香港警察は2026年6月24日、政府への憎悪を煽る目的で出版物を販売したなどとして、香港国家安全維持条例(国安条例)違反の疑いで独立系書店「獵人(猟人)書店(Hunter Bookstore)」経営者の黄文萱氏ともう1人を逮捕したと発表した。海外の政治組織から資金の援助を受けたという疑いも持たれている。2人は6月26日に釈放され7月下旬に警察に出頭することになっている。
獵人書店は、政治的に敏感とみなされる書籍を扱っていた。中国・香港当局による民主化運動への取り締まりは強まりつつあるが、なぜこのタイミングで独立系書店を逮捕したのか。そこには、民主化を求める声をさらに抑え込もうという動きが見えてくる。
香港では20年に「香港国家安全維持法」(国安法)が制定された。そして、24年には、国安法の法的な穴を補完するために国安条例が制定されていた。
これらの法律により、香港では、デモなど表立った政治行動は事実上できなくなっていた。一方、中国語には「上有政策、下有対策(上に政策があれば、下に対策あり)」という言葉があり、民主化を求める香港人たちは、本やインターネット、文化などを使って香港政府に抵抗する「軟對抗(Soft resistance)」を展開してきた。ハードがダメならソフトで……ということだ。
そうした「ソフトな」抵抗の一つと言える書店の経営者を逮捕した。今回は中国・香港当局が進めた法整備を活用した形となった。
香港には独立系書店いくつもあり、大手チェーン店が扱わないような政治・社会問題や文化、アートに関する書籍を置いており、人気を博していた。国安法による政府からの締め付けが強くなる中で、香港市民の拠り所にもなっていた。
獵人書店は、政治・社会関連の書籍が多く、中国共産党に批判的であった民主派香港紙である蘋果日報(アップルデイリー)の創業者、の黎智英氏(ジミー・ライ)氏の伝記も販売するなど、今の香港ではなかなか購入することができない本がそろっていた。
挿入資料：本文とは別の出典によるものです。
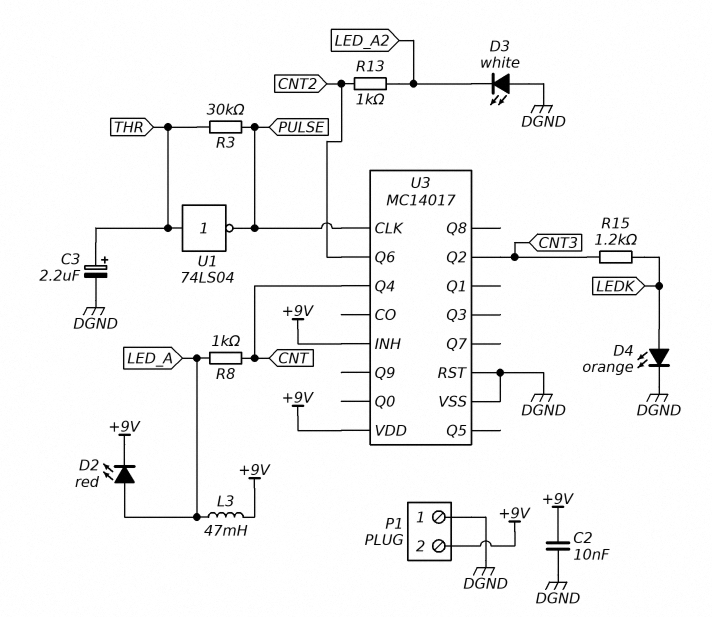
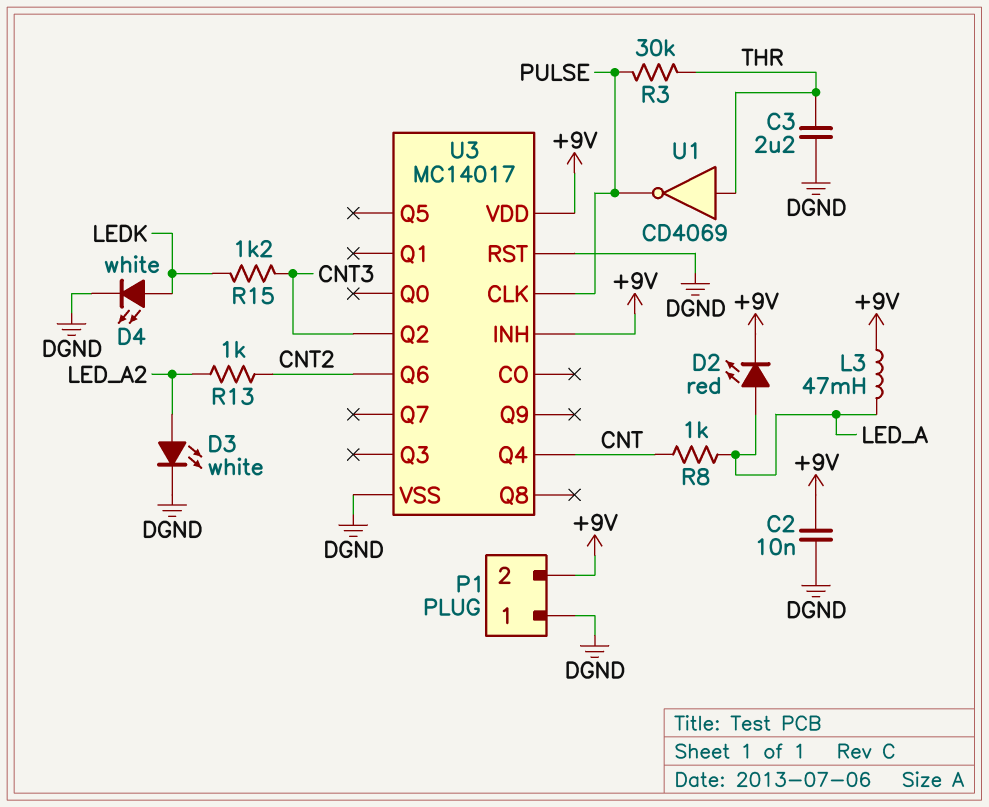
C3: 2.2uF (plus THR, minus DGND) -> 2.2uF (DGND, THR)
D3: LED white (A DGND, K LED_A2) -> LED white (A LED_A2, K DGND)
D4: LED orange (A LEDK, K DGND) -> LED white (A LEDK, K DGND)
U1: NOT 74LS04 (in THR, out PULSE) -> NOT CD4069 (in THR, out PULSE)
22年から25年の間に警察が巡回に同店を訪れ、92回警告書を受け取っていた。それでも政府が気に入らない書物を逮捕覚悟で販売し続けていたのは、香港の民主を守りたいという思いがあったからであった。
深水埗(Sham Sui Po)という下町にあり、周辺は反物(たんもの)を売る店が多く並んでいる。その中に突如、書店がある感じだ。黄氏は19年の区議会選挙で民主派の公民党から出馬し、当選した。しかし、21年に香港政府は、地方議会に当たる区議会議員が政府に「忠誠」を誓うことを義務化する条例改正案を賛成多数で可決させた。黄氏は宣誓を拒否し、区議会議員を辞職していた。
中国政府は「毛沢東の生誕」、「終戦」、「天安門事件(特に6月4日)」などといった節目の日は、祝ったり、市民に対して警戒したりするなど、良くも悪くも気を遣うことは、読者の方もなんとなく理解しているはずだ。黄氏が逮捕された6月24日は、「蘋果日報(アップル・デイリー)」が5年前に廃刊した日であり、当局が黄氏を逮捕するにはうってつけの日だった。
また香港では、毎年7月に100万人近い来場者を記録する「香港書展(Hong Kong Book Fair)」という大規模なブックフェアを開催している。26年は7月15日から同21日で予定されている。同フェアに出展する各書店は、国安法施行後は中国で出版が禁止されている「禁書」については自主規制を働かせて、販売してこなかったが、改めてけん制する狙いもあったとみられている。